2. Let’s push back on class bias

Yes, we’re more gender and ethnically diverse than ever, but our industry continues to have a severe class bias problem. Collectively, we have a lot of ordinary privilege, and while there’s nothing inherently wrong with this, it can lead us to make lazy, and potentially harmful, decisions. This privilege underpins our industry’s class bias and unconsciously directs us to create work and opportunities for people and audiences ‘like me’, marginalising those whose lives, values and aspirations are different to our own. We can start to tackle this potentially thorny issue by educating ourselves about what ordinary privileges we might have and how we might be able to use these to help others. Ultimately, we want to create work for our audience and expand the opportunities in marketing for people with a range of identities and backgrounds, and those people don’t always fit the ‘Sydney Eastern Suburbs’ mould.

3. Let’s get serious about climate change

I’m talking ‘show, don’t tell’ serious; not greenwashing, not recycling in the office and definitely not falling over ourselves to get business certifications. This looks different for all of us; for example, those agencies relying on revenue from clients with a mixed environmental record have, I think, a special kind of responsibility. At a minimum, we must stamp out bullshit, performative climate-related marketing and push stakeholders or clients to invest marketing dollars in positive climate change initiatives.
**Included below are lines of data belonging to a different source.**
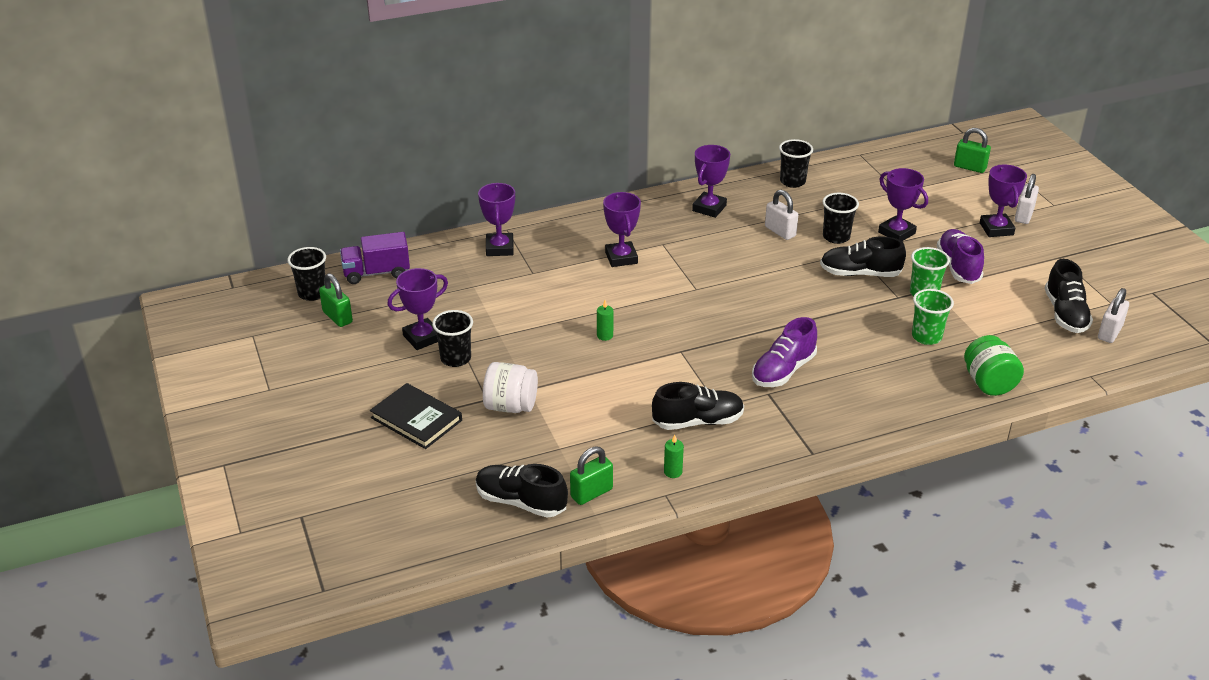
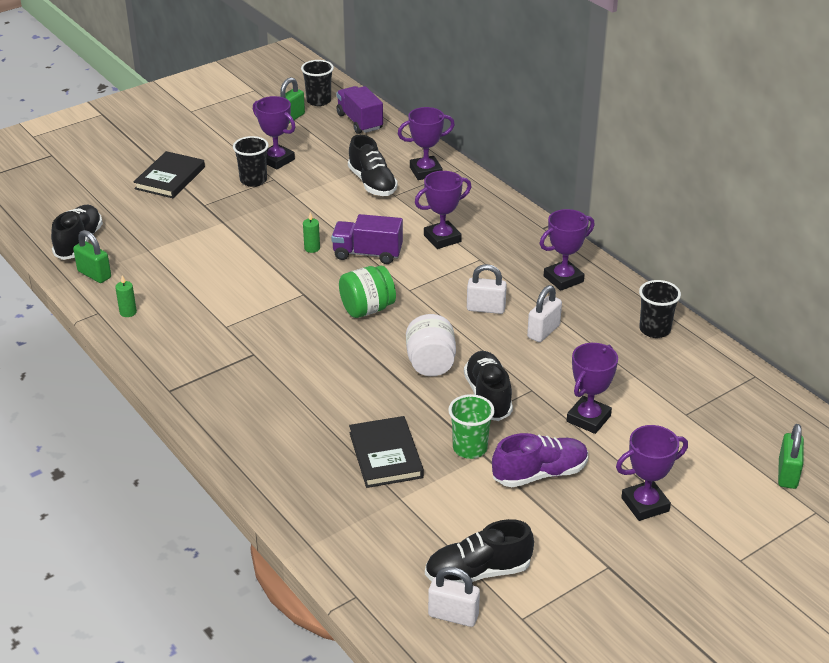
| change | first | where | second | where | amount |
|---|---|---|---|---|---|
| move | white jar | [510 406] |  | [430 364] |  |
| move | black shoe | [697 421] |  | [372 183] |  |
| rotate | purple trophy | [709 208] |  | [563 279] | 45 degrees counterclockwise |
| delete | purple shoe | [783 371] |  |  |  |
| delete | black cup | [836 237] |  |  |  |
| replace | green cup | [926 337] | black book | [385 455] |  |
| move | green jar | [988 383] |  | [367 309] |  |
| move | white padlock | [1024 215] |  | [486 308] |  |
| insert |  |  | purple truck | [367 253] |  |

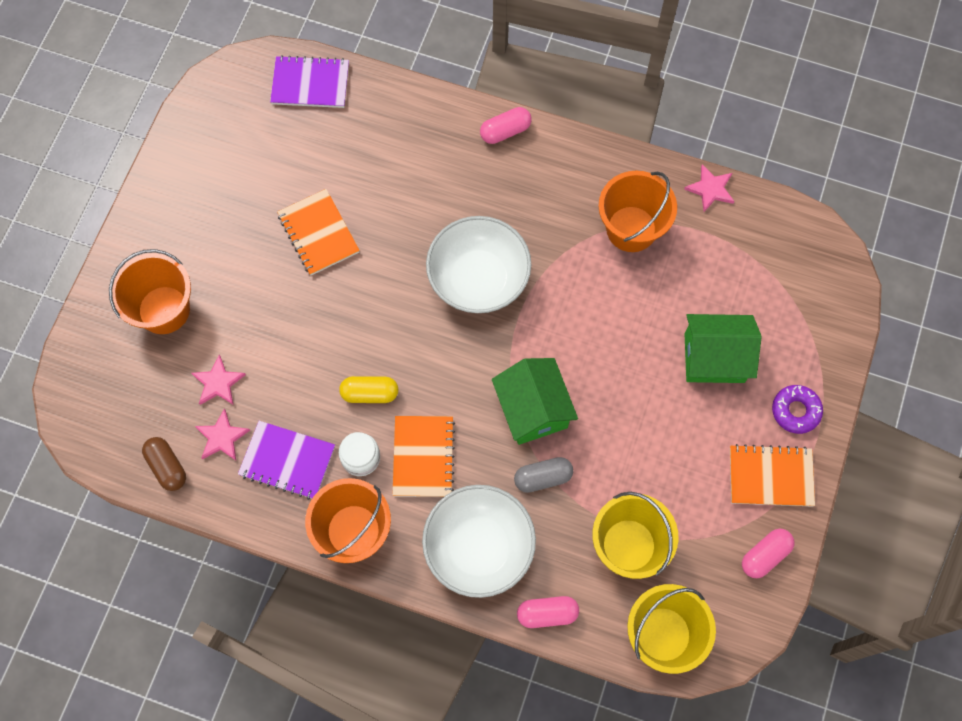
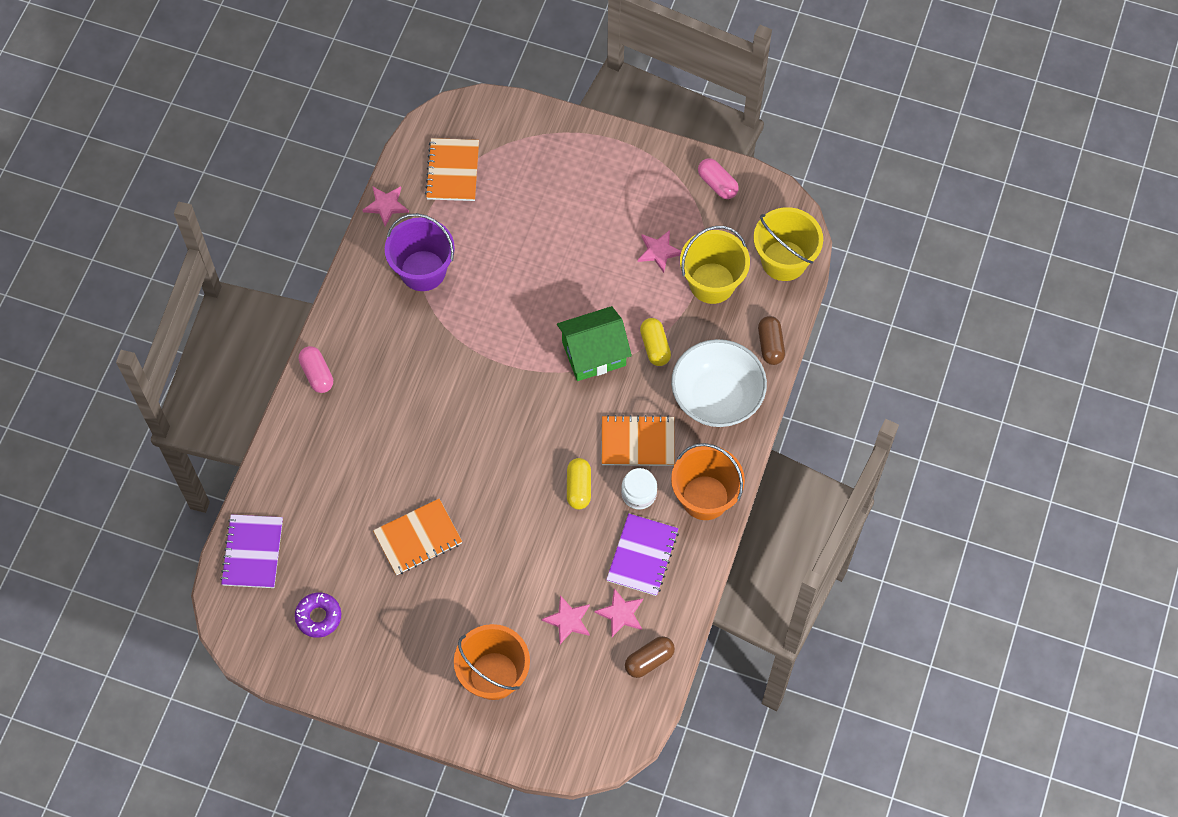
| change | first | where | second | where | amount |
|---|---|---|---|---|---|
| delete | white bowl | [478 279] |  |  |  |
| recolor | grey capsule | [543 477] | yellow capsule | [655 346] |  |
| recolor | pink capsule | [547 613] | brown capsule | [770 345] |  |
| recolor | orange bucket | [631 229] | purple bucket | [423 271] |  |
| delete | green house | [714 358] |  |  |  |
| move | orange notebook | [770 476] |  | [452 171] |  |
| move | purple donut | [795 411] |  | [318 617] |  |
| insert |  |  | pink star | [659 251] |  |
4. Let’s start phasing out our reliance on the tech giants

I get this sounds kind of nuts and a boil-the-ocean kind of task, but we have an opportunity to start this work in 2023 given the trends in media spend and consumption. The truth is marketing spend has fuelled the rise and transformation of Meta, Google, Twitter et al into the mostly ethically barren hellscapes they’ve become. I know we can’t turn this tap off suddenly, but let’s cool our jets on the investment in these mediums, use them primarily to discover audiences and bring them to our owned channels. Once regulation catches up with these guys, we can have another conversation about the role they play in our activity and wider social impact.

Regardless of the tech and the trends and, frankly, even what the economy does, we must make ethics and the practice of ethical marketing a central pillar of our industry’s agenda. We must stop making the easy choices, the cheap choices or the same choices.

Instead, let’s make the right choices, because, as marketers, those choices can have a massive impact on people’s wellbeing and the collective future of our world. Let’s not screw that up.

Andrés López-Varela is general manager and head of content and strategy at Storyation.